History

United States
- Name: Phoenix
- Owner: T&P Macy (1844); Gardner & McCeave (1853);
- Builder: Rochester, MA
- Launched: 1821
- Fate: Wrecked 12 October 1858

General characteristics
- Tons burthen: 323 (bm)

= Phoenix (1821 whaler) =

Phoenix, or Phenix, was an American wooden whaler, launched in 1821. She plied the Pacific Ocean from her homeport of Nantucket, Massachusetts. She made ten complete voyages between 1821 and her loss, on her 11th voyage, in 1858.

Phoenix and her captain, Perry Winslow, discovered Winslow Reef, northwest of Canton, in 1851. The entire group of Phoenix Islands in the South Pacific are named after a ship, which was active in the area in the 1820s, which may be this ship.

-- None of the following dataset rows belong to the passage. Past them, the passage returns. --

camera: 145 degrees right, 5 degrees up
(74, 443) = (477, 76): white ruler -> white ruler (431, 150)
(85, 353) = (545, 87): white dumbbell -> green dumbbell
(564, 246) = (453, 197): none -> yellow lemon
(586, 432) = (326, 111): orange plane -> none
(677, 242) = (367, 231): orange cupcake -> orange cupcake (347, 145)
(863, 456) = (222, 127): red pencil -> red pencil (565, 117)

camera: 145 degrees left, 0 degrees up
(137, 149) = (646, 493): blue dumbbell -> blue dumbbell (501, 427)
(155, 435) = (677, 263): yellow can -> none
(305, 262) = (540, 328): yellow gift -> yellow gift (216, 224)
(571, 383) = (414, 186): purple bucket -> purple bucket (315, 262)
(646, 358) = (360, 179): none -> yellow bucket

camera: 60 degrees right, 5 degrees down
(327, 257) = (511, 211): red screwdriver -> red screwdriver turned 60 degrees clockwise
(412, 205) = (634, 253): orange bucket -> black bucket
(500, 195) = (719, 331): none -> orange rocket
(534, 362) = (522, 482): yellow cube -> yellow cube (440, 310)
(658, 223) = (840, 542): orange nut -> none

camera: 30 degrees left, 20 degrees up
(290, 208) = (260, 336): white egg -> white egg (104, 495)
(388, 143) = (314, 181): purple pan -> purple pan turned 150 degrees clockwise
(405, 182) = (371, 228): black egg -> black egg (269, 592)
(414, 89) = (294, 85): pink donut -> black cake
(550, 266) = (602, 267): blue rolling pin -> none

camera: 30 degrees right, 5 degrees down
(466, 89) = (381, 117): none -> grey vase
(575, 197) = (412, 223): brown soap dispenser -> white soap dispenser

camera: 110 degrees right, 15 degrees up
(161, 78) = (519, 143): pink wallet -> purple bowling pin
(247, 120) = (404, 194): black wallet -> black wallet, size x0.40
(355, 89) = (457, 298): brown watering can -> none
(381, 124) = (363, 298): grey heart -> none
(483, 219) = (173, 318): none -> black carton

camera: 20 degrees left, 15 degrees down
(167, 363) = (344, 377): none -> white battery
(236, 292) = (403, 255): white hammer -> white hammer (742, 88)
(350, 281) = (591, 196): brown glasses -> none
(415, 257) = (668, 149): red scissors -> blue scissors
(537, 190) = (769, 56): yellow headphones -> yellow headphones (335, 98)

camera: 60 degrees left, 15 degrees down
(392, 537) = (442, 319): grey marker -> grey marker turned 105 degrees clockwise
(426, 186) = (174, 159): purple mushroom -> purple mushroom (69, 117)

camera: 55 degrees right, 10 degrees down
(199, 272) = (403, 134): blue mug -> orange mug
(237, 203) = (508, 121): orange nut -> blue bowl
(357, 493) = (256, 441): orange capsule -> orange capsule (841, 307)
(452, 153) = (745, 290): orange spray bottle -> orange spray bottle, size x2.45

Phoenix was in the Galapagos in 1835 and 1836. On 10 January 1836 the crew was ashore and left graffiti carved into rocks there. While in the Galapagos islands the crew also gathered tortoises to eat, perhaps as many as 140.

==Whaling voyages==
Between 1821 and 1858, Phoenix made 11 whaling voyages:

| Departure | Return | Master | Sperm oil (barrels) | Whale oil (barrels) | Notes |
| 1821, Sep | 1824, Apr | Harris, David | 1935 |  |  |
| 1824 | 1826 |  |  |  | Temporarily withdrawn from whaling |
| 1826, Dec | 1829, Jun | Fitzgerald, William | 2234 | 0 |  |
| 1829, Oct | 1831, Aug | Gardner, John J. | 2340 | 0 |  |
| 1831, Oct | 1834, Jan | Wilber, Sanford | 2205 | 0 |  |
| 1834, Jul | 1837, Feb | Hussey, Isaac B. | 2345 | 0 |  |
| 1827, Nov | 1840, Feb | Hussey, Isaac B. | 2419 | 0 |  |
| 1840, Jun | 1843, Feb | Hamlin, Josiah | 2241 | 24 |  |
| 1844, Sep | 1848, Jun | Winslow, Perry | 1648 | 24 |  |
| 1848, Nov | 1853, Feb | Winslow, Perry | 1648 | 10 |  |
| 1853, Jul | 1856, May | Morey, Israel | 162 | 1975 | 10,800 lb (4,900 kg) of bone |
| 1856, Oct | 1858 lost | Handy, Bethel (Bethuel) Gifford Hinkley, J | 150 | 1075 |

==Fate==
Phoenix was lost on Elbow Island in the Sea of Okhotsk on 12 October 1858, about 100 miles from Ayan.